When we got home, we overheard the kids chatting happily in the shower: "We had a great day, didn't we?"  "Yes! This was an awesome day!"      Sigh. God bless 'em.

Wednesday, June 5, 2013

No news yet

My doc was out of town on Monday, and he's probably been buried with work the last few days. I haven't pestered him about it, because sometimes ignorance is bliss. Is that unhealthy? Maybe. But it feels happier. And with all this sunshine and happy stuff around me, I'd rather just slide ignorantly into that world and live there for a few days. Besides, there's nothing I can do differently to change things between now and knowing.

In any case, I have chemo tomorrow, so I'll know by then.

I've been swimming.
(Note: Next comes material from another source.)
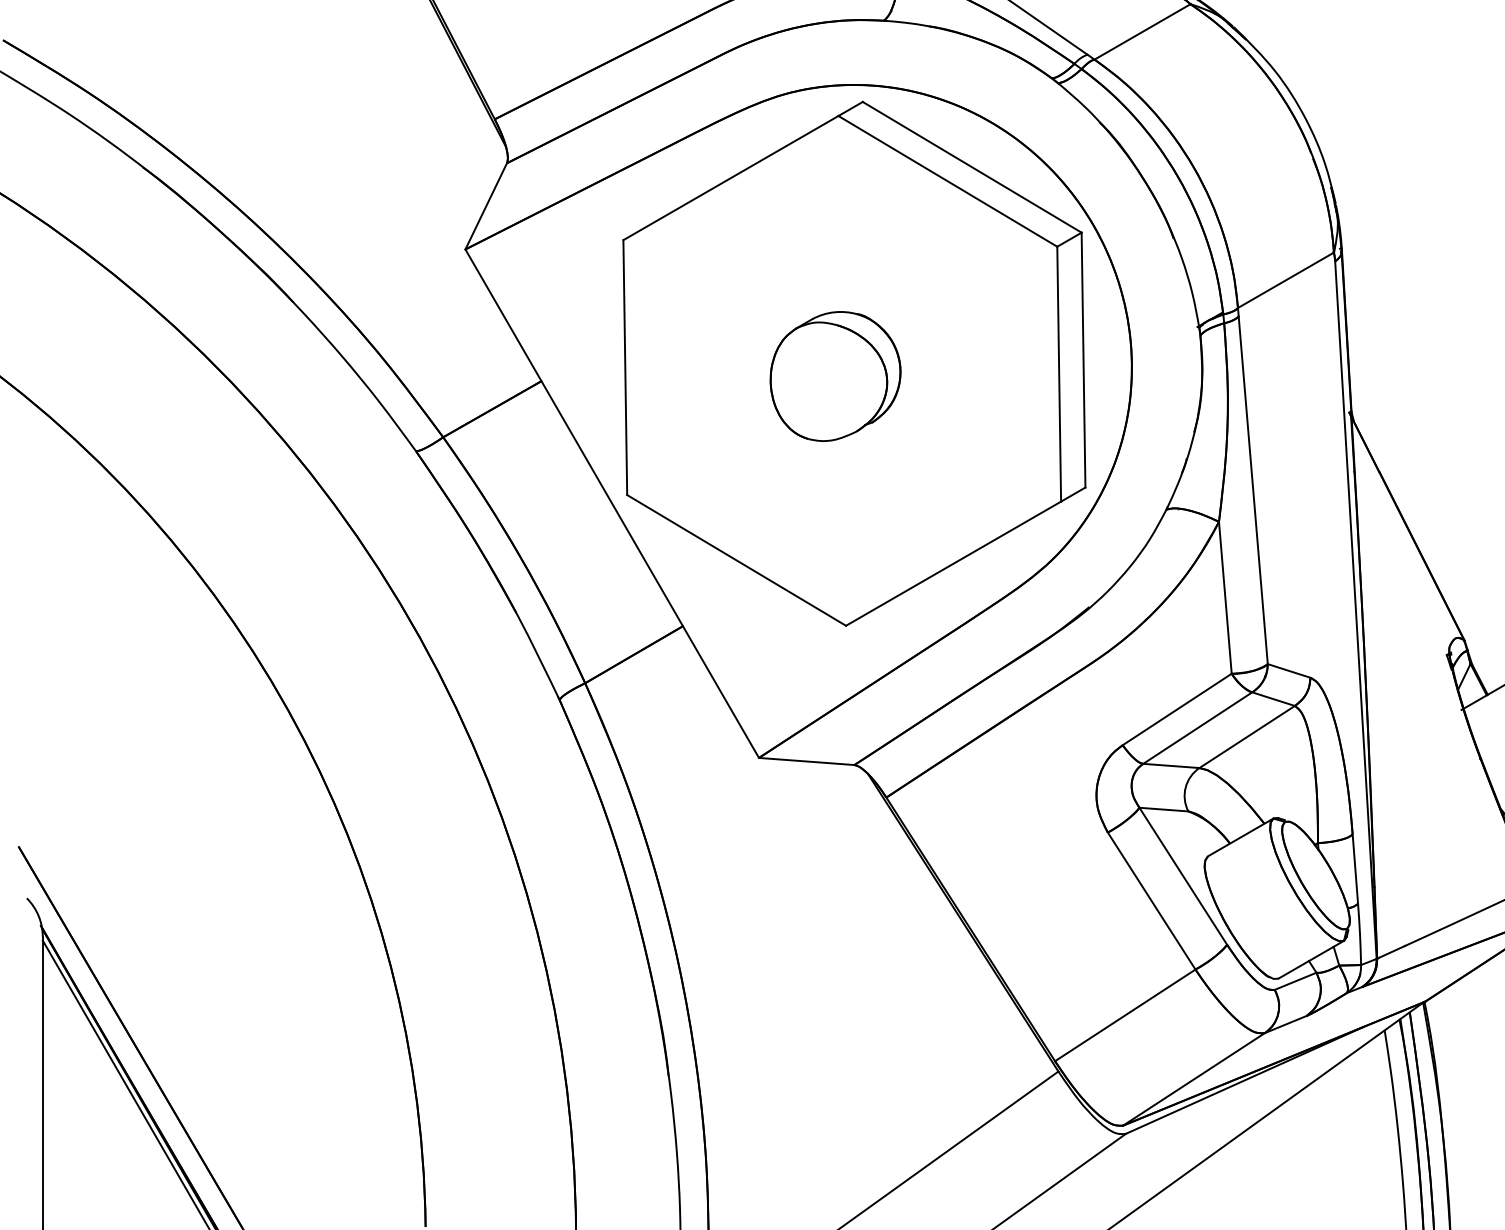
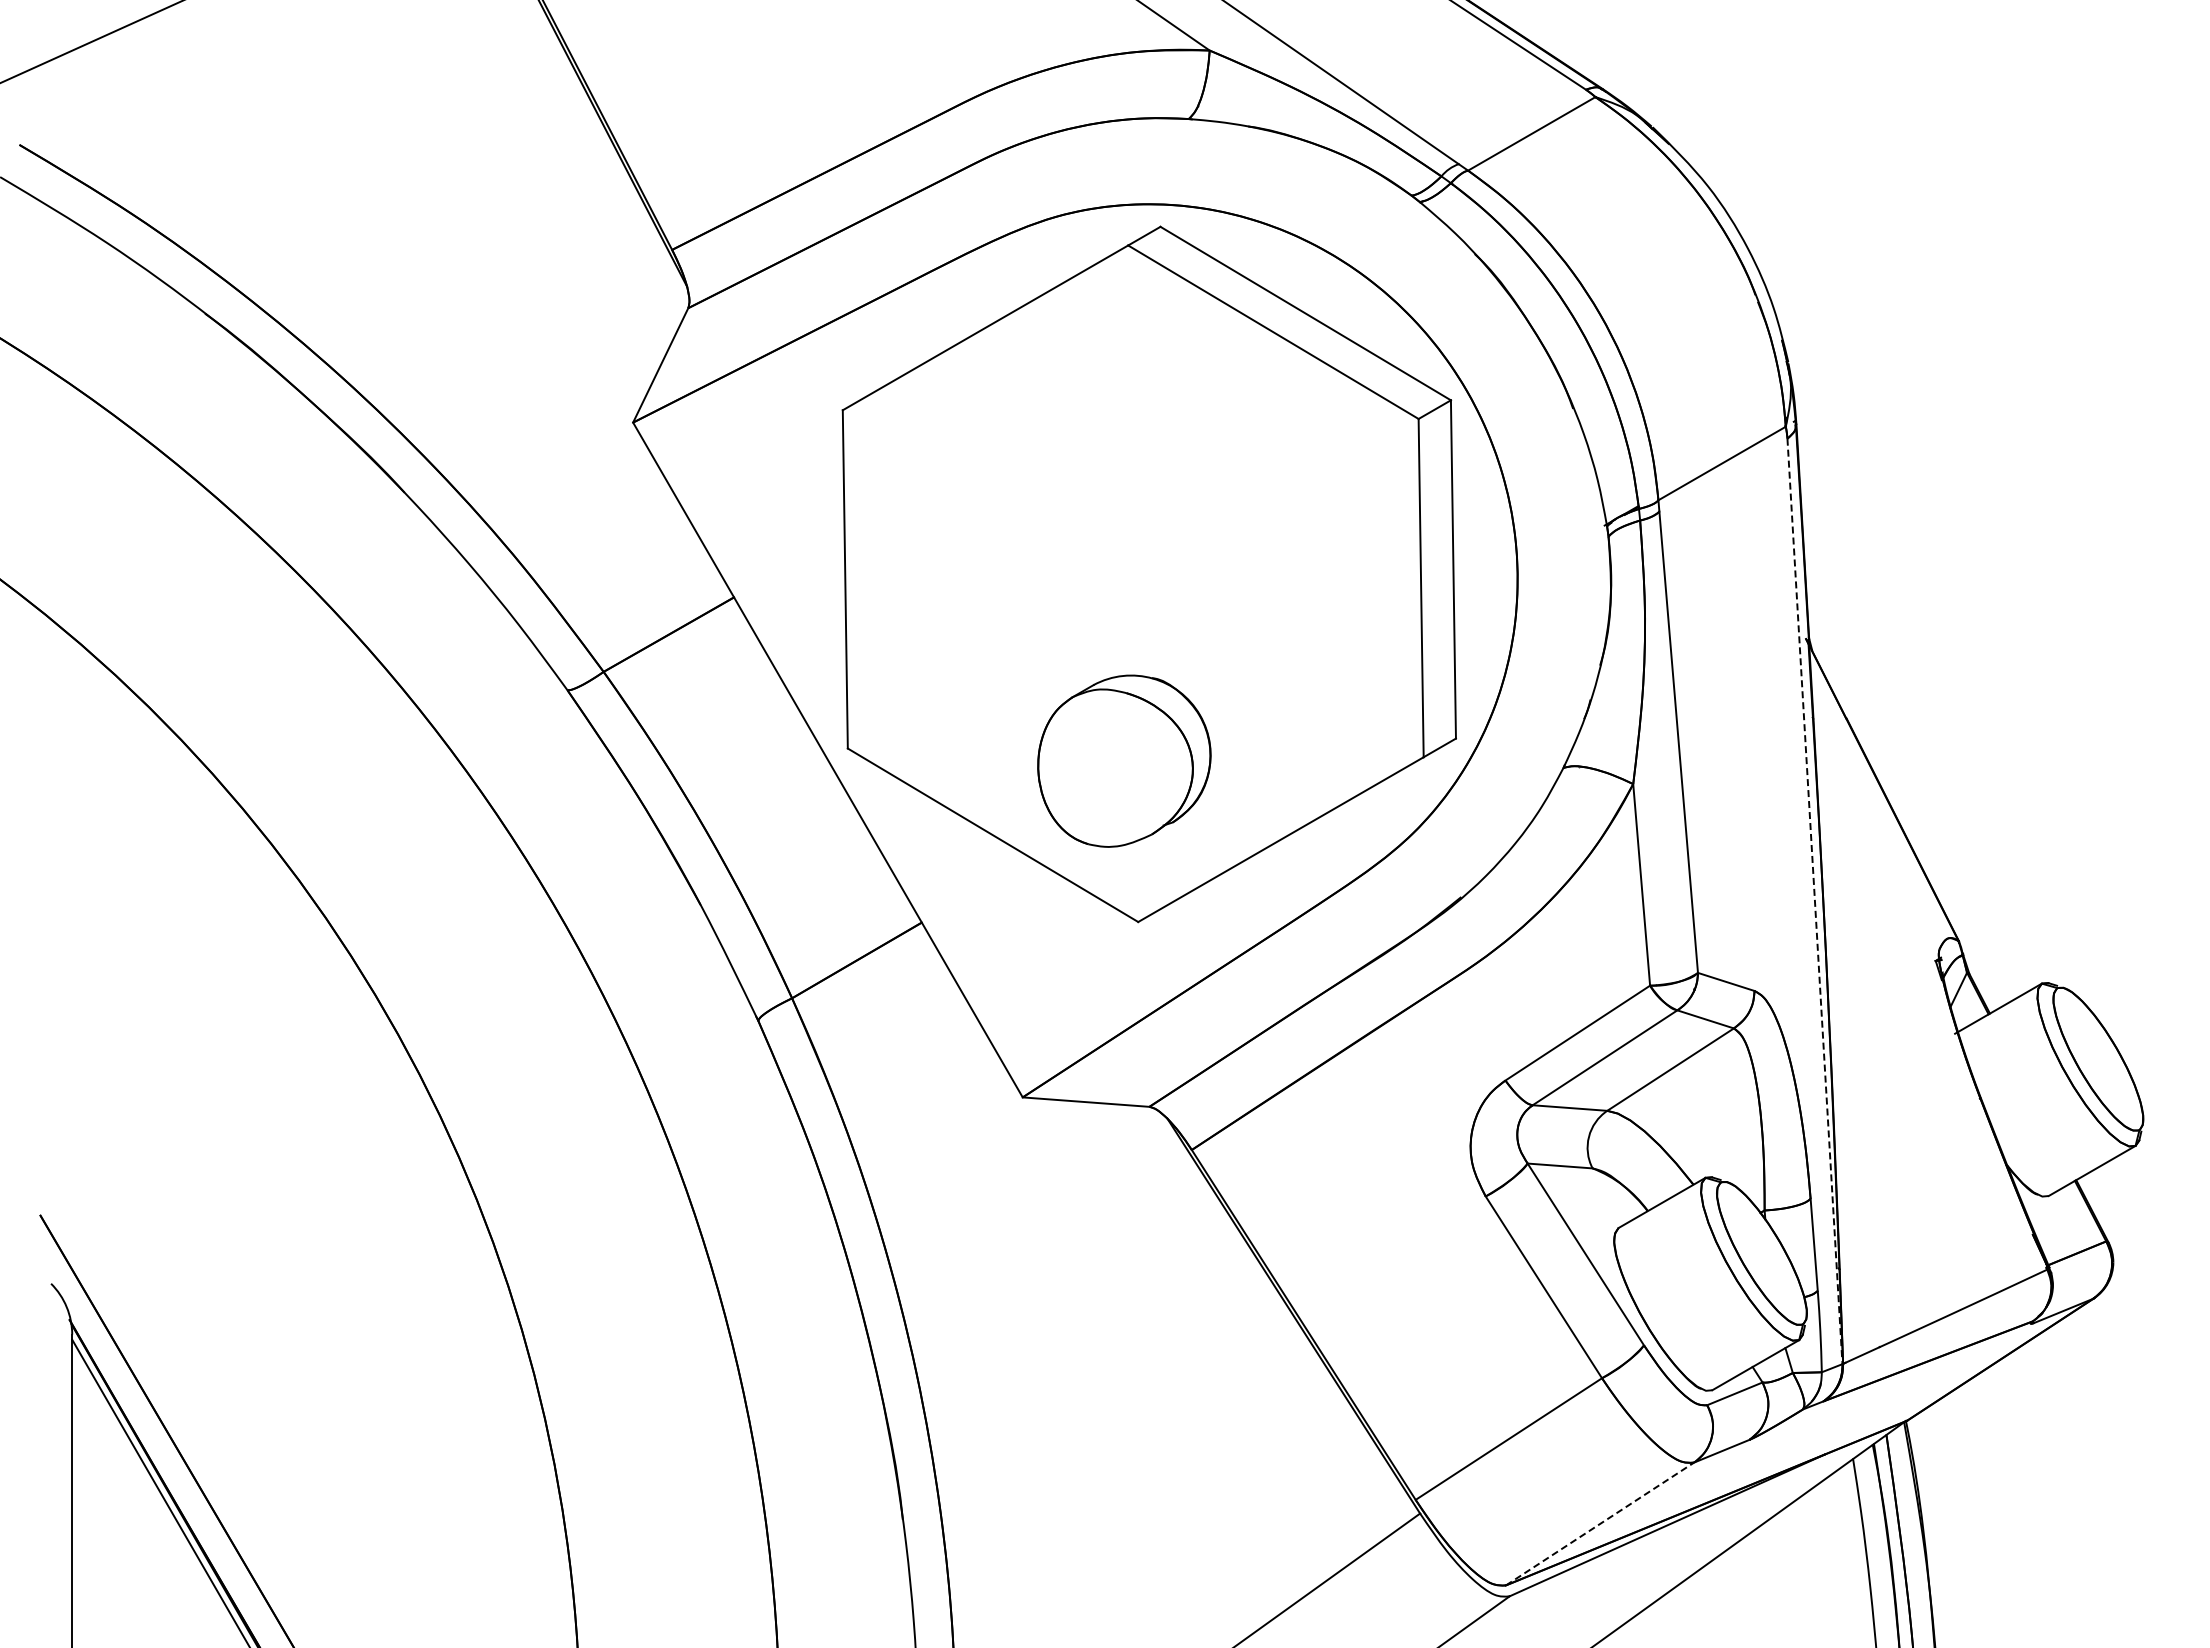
part: (835, 375) -> (1124, 760), moved
line: (1355, 610) -> (1814, 901), solid -> dashed
line: (1194, 1078) -> (1600, 1523), solid -> dashed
I'm getting stronger, and I have a tan. I've got some new chinese herbs. "I've got twenty dollas in my pocket..."

Sunday, June 2, 2013

Blog hiatus over

Hi. I haven't posted in months. For some reason, I didn't feel like writing. BUT I'M BA-ACK.

Since the last somber post, I bounced back from both the shingles and the broken arm and all the associated malaise that goes with being under the weather while doing chemo, and I'm feeling very happy and well again. There was a trip to Sonoma with Neil. A trip to the San Juan islands with family and friends. A big college girlfriend reunion at my house. BBQs. Bike rides. Swimming, at least 3 times a week! Bike rides. And best of all, the thing I treasure most: loads of special time with my lovely kids, who I adore more than words can express.

Once again, I feel peaceful and content. Balanced even, despite the bi-weekly chemo interruptions. My life is really a happy thing-- with that one lil' exception. Even chemo has been easier for me these last few months. And I've been bouncing back faster afterward, too.

Maybe I haven't written because this blog feels like a tether to the world of cancer, and yet my life lately has felt increasingly far from that world. And why would I want to merge the two. Sometimes, a girl can only do what a girl can do.

Anyway, tomorrow morning I have a PET scan. Haven't had one of those in a while. It will show us how well I'm doing now that I've been back on Folfox. It will show if the tiny tumors have grown, of if they are regressing. I'm going to try not to spend the next few days with a knotted stomach, awaiting the results, with a bursting heart at the mere sound of the phone ringing. If you've never had cancer or another serious medical test which has yielded devastating results, or you've never had to receive really bad news, you might not know the experience I'm about to have this week. I can't really put it into words. I'll just say that the scan experience requires big-time, industrial strength emotional armor. I've had a little talk with myself about how I'm going to approach the week and come out the other side unscathed. I've got a strategy.

I'm feeling strong now, emotionally. I feel great, physically. Please, oh please, oh pretty, pretty please, let me be able to deliver you some good news in a few days.